(1)Я тонул. (2)На берегу стоял отец, сухонький, жилистый, белотелый, и смеялся. (3)Он уговаривал меня вместе прыгнуть с обрыва, а потом поднял меня и швырнул в омут. (4)Я не ожидал такого предательства, я кричал, захлебывался, колотил руками, ногами и плакал. (5)Обида и злость ошпарили меня.
(6)Страх прочно отпечатал омут в моей памяти. (7)Закрыв глаза, я могу рассматривать его. (8)По нынешней, взрослой мерке обрыв невысок, это травянистый уступ, крутость, подмытая снизу, скрепленная корнями полегшей ивы. (9)Сам омут тоже шириной три-четыре хороших гребка, река отдыхала в этой размоине, берега тут чуть расступились, особенно другой берег, низкий и глинистый.

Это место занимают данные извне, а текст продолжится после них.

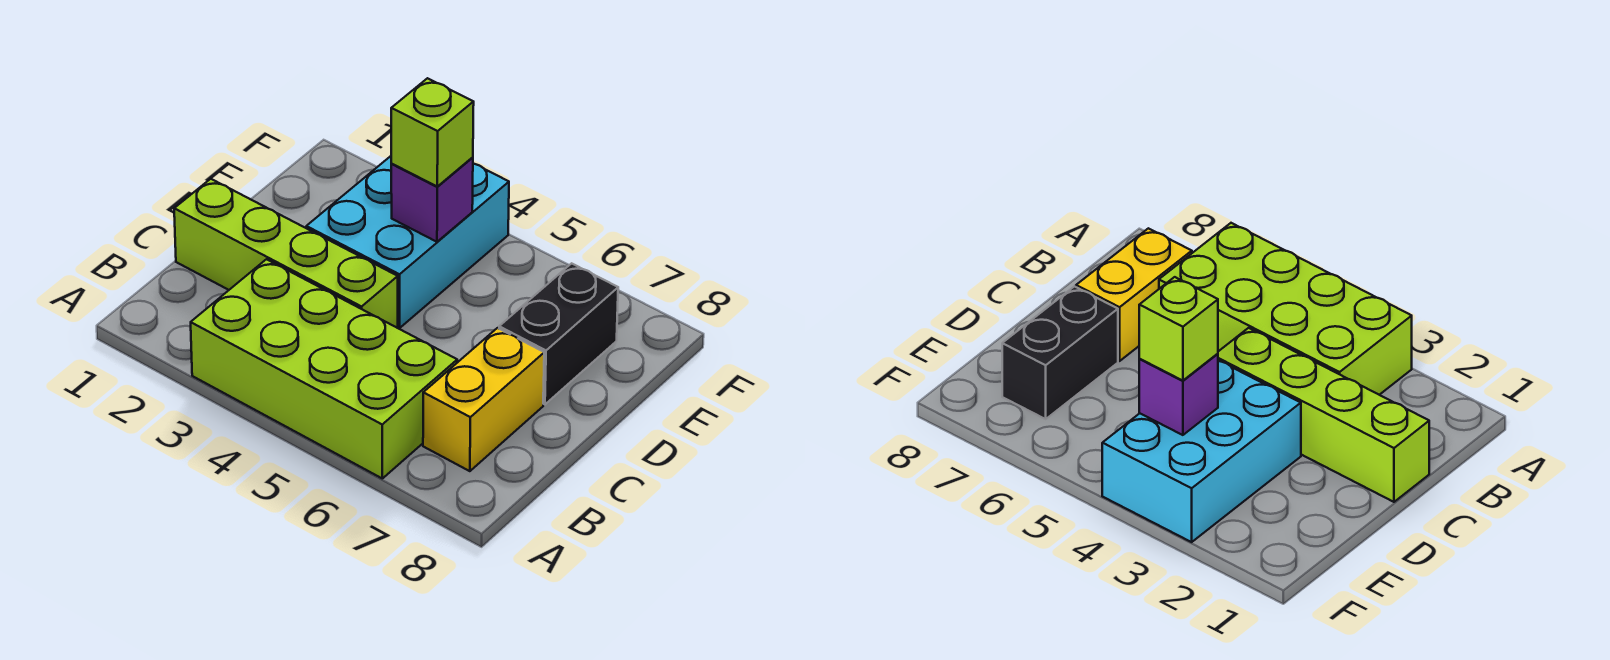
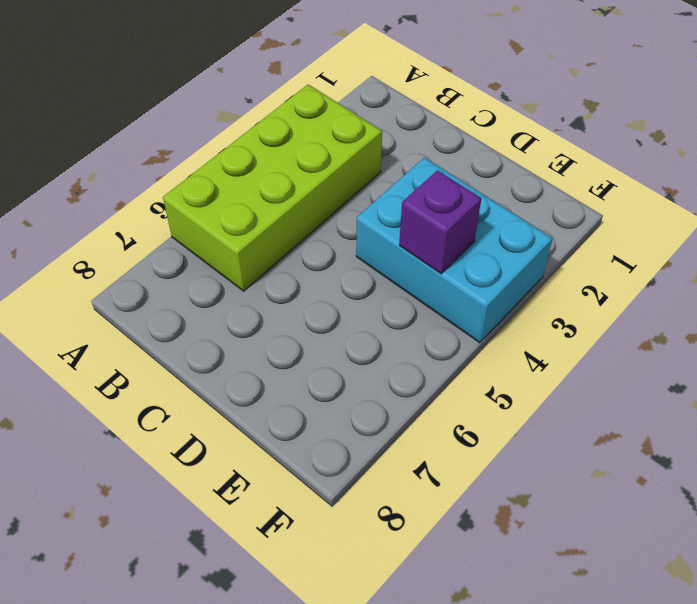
none -> yellow brick B7:C7 level 1
none -> lime brick C1:C4 level 1

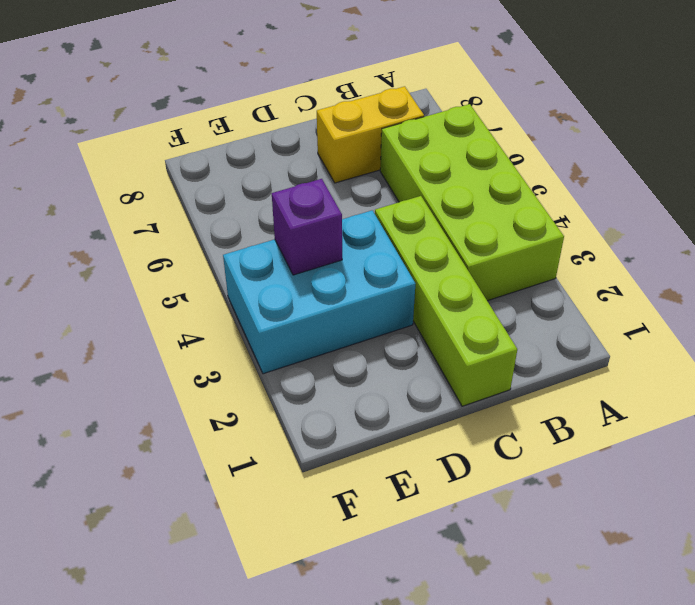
none -> black brick D7:E7 level 1
none -> lime brick E4 level 3

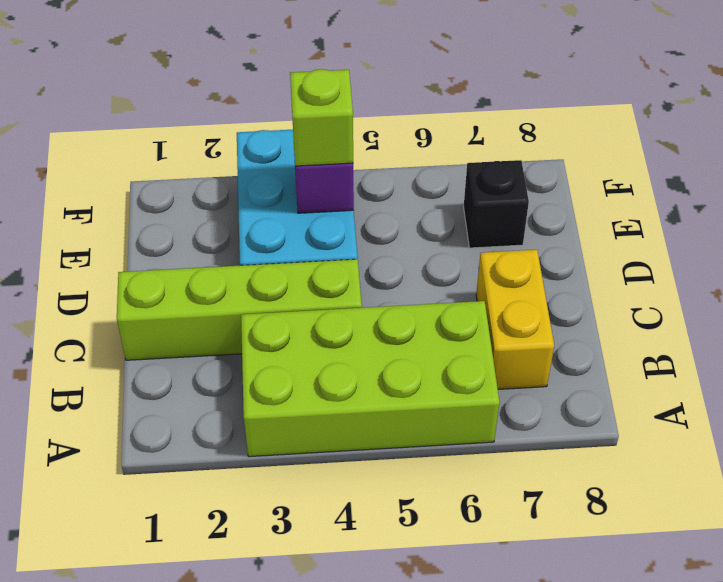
black brick E7 level 1 -> black brick D7:E7 level 1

(10)…Я тонул. (11)Я чувствовал, что отец не двинется с места. (12)Все на берегу смеялись, наверное, я был нелеп с выпученными от ужаса глазами, отчаянно бьющий руками по воде. (13)Если бы я действительно тонул, меня сразу бы вытащили, поэтому-то мой ужас и был смешон. (14)А я ничего не соображал, я ненавидел их всех, и больше всего отца, и бил по воде, задыхаясь, теряя голос. (15)И тут вдруг я почувствовал, что плыву. (16)Ощущение это было незнакомо, но я понял, что не касаюсь дна. (17)Я плыву, плыву! (18)Вода не тянула меня в свою коричневую глубь, а держала, поддерживала меня снизу, как до этого широкая отцовская ладонь.
(19)Тело осознало это раньше разума, плавучесть появилась как бы толчком, вошла раз и навсегда, я ощутил ее как новое свое умение, даже не умение, а качество, неотъемлемое, как способность ходить. (20)Потом годами я учился плавать стильно, на время, изучая в бассейне разные тонкости, но плавучесть, она пришла тогда, плотное тело воды стало дружеским и больше не внушало страха.

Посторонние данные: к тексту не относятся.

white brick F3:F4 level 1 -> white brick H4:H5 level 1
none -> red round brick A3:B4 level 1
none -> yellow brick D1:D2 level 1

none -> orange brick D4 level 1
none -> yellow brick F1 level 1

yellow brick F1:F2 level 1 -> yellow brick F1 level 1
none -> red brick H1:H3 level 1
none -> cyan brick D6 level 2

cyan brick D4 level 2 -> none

(21)Когда я вылез, отец подхватил меня, всхлипывающего, на руки, прижал и сказал: «Молодец, теперь поплывешь». (22)Руки его дрожали, он продолжал смеяться. (23)Я понял, что смеялся он не надо мною, а от радости, он раньше меня увидел, что я плыву. (24)Если б не это, не веснушчатые дрожащие его руки, то ненависть, гнев, отвращение к предательству остались бы во мне травмой, и как знать, что вырастает из детских ран.

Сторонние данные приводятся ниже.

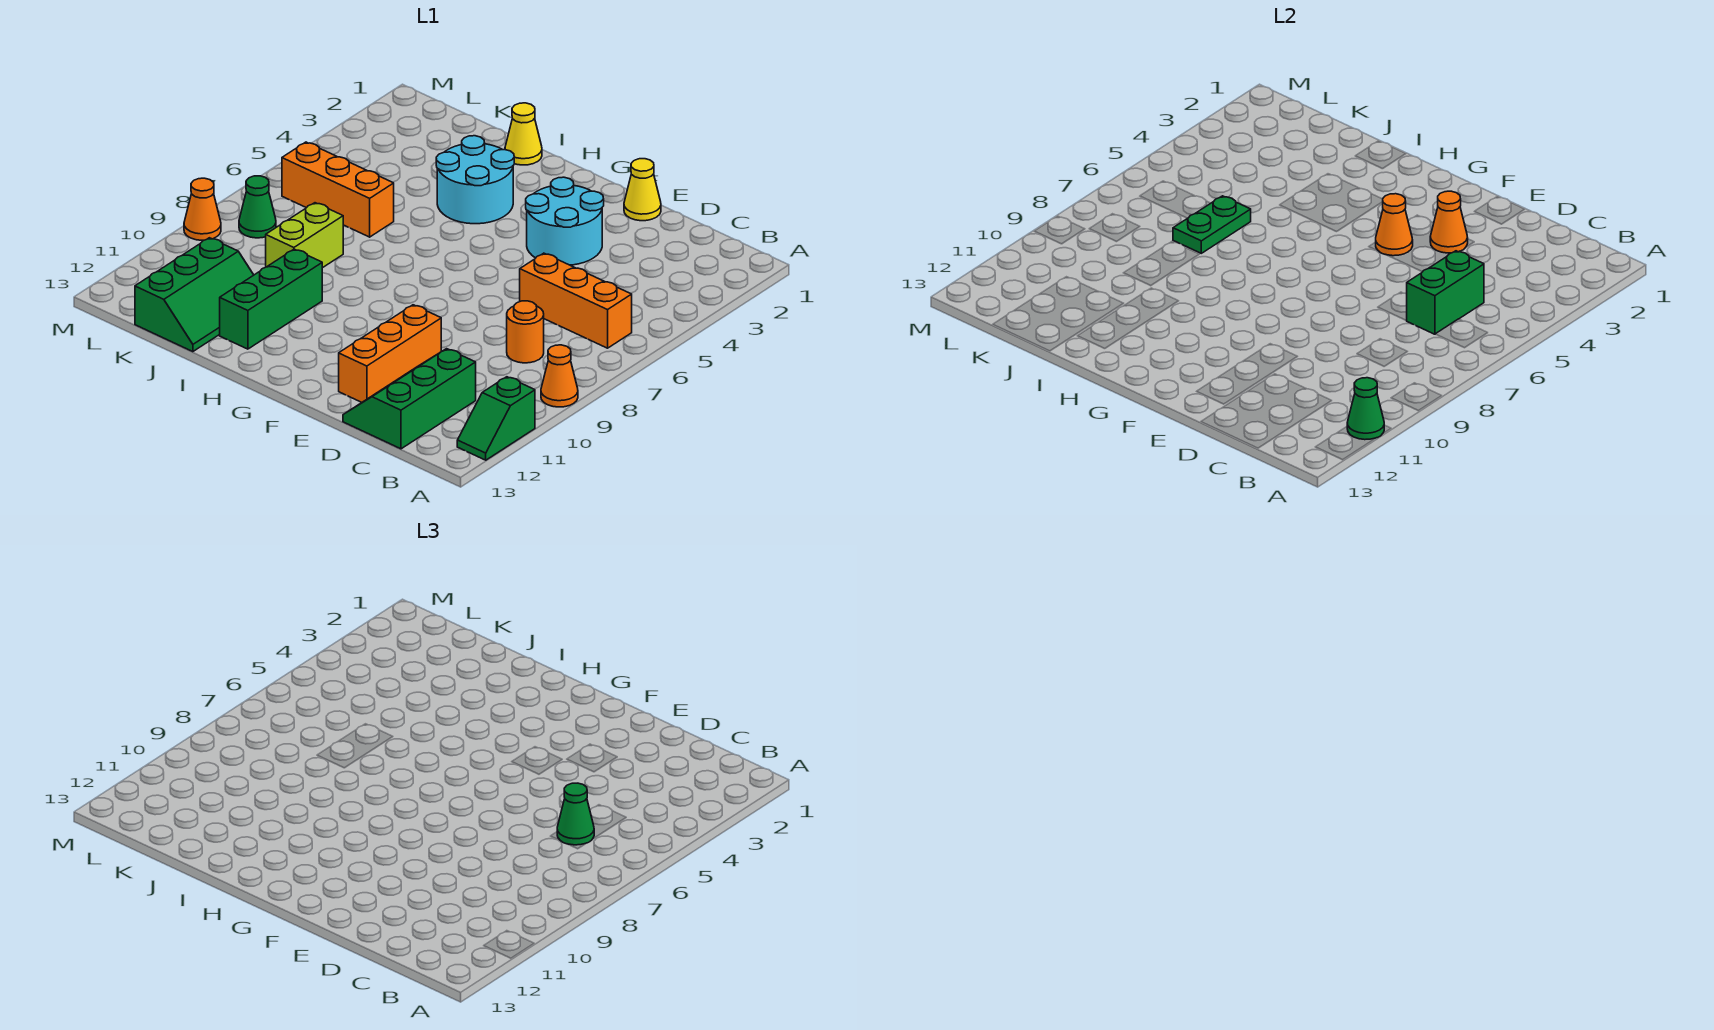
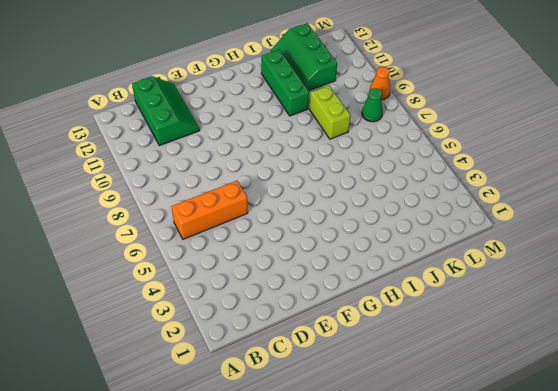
none -> orange cone A9 level 1
none -> green slope A11:A12 level 1 top 11
none -> orange round brick C8 level 1

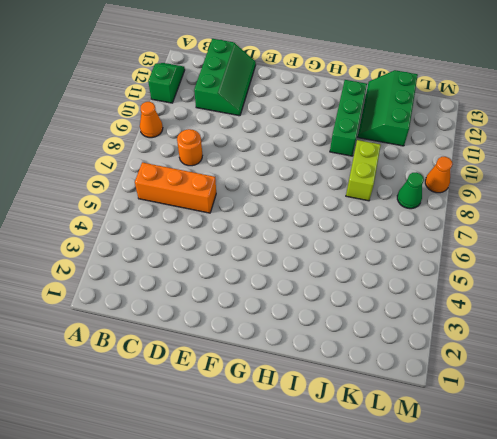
none -> yellow cone E1 level 1
none -> cyan round brick E3:F4 level 1
none -> orange brick E10:E12 level 1

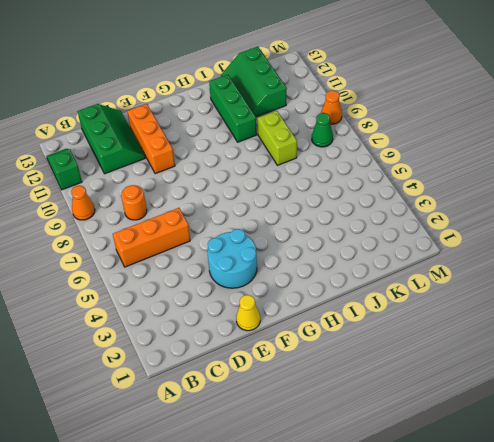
none -> cyan round brick H3:I4 level 1
none -> yellow cone I1 level 1
none -> orange brick J6:L6 level 1

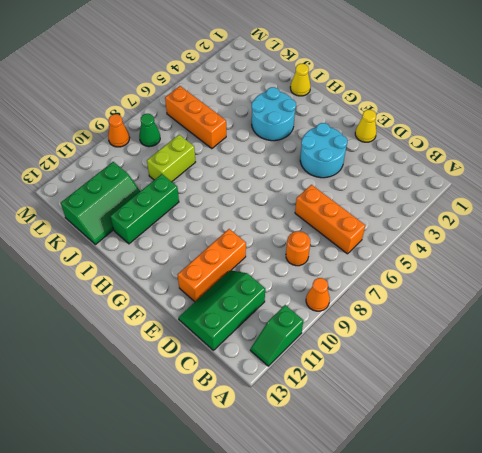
none -> green cone A11 level 2
none -> green brick C5:C6 level 2
none -> orange cone E3 level 2

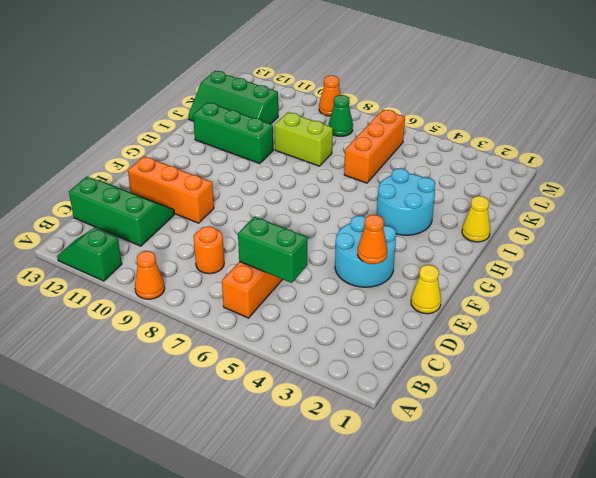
none -> green cone A11 level 2
none -> orange cone F4 level 2
none -> green plate J6:J7 level 2

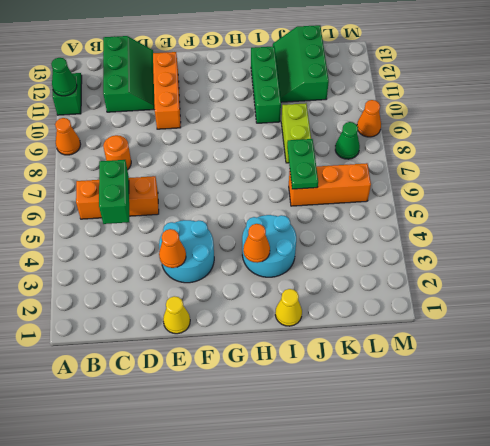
orange cone H3 level 2 -> orange cone F4 level 2
none -> green cone C6 level 3

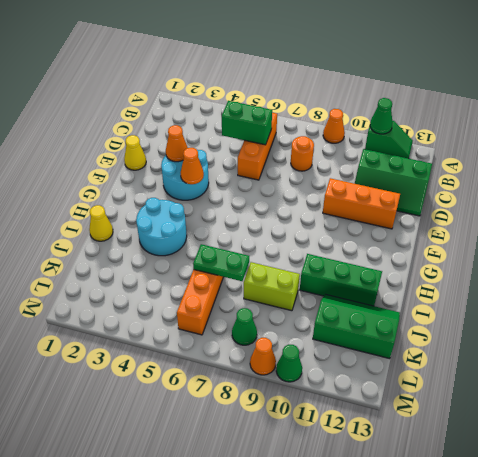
green cone M10 level 1 -> green cone C6 level 3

(25)«Ничем я тебе больше не могу помочь, сынок», – сказал он. (26)На самом деле он сказал это через несколько лет по другому поводу, но почему-то потом все это слилось, соединилось в тот день.
(27)С тех пор, заплывая далеко в море, даже в волну, я не боялся воды. (28)Любовь к плаванию выручила меня в войну на Лужской переправе, когда пришлось всю ночь провести в воде. (29)Могли ранить, убить, но утонуть я не мог. (30)Что-то отцовское было для меня в воде, в самые трудные минуты вода напоминала об этом словно отцовским прикосновением.
(31)И помнится все это прежде всего потому, что отец определил этот момент моей жизни.
(32)Почему он в других случаях не делал этого? (33)Никто не учит родителей, как «работать» родителями. (34)Самая ответственная из всех работ, а делает ее кто как может, руководствуясь лишь опасными советами любви.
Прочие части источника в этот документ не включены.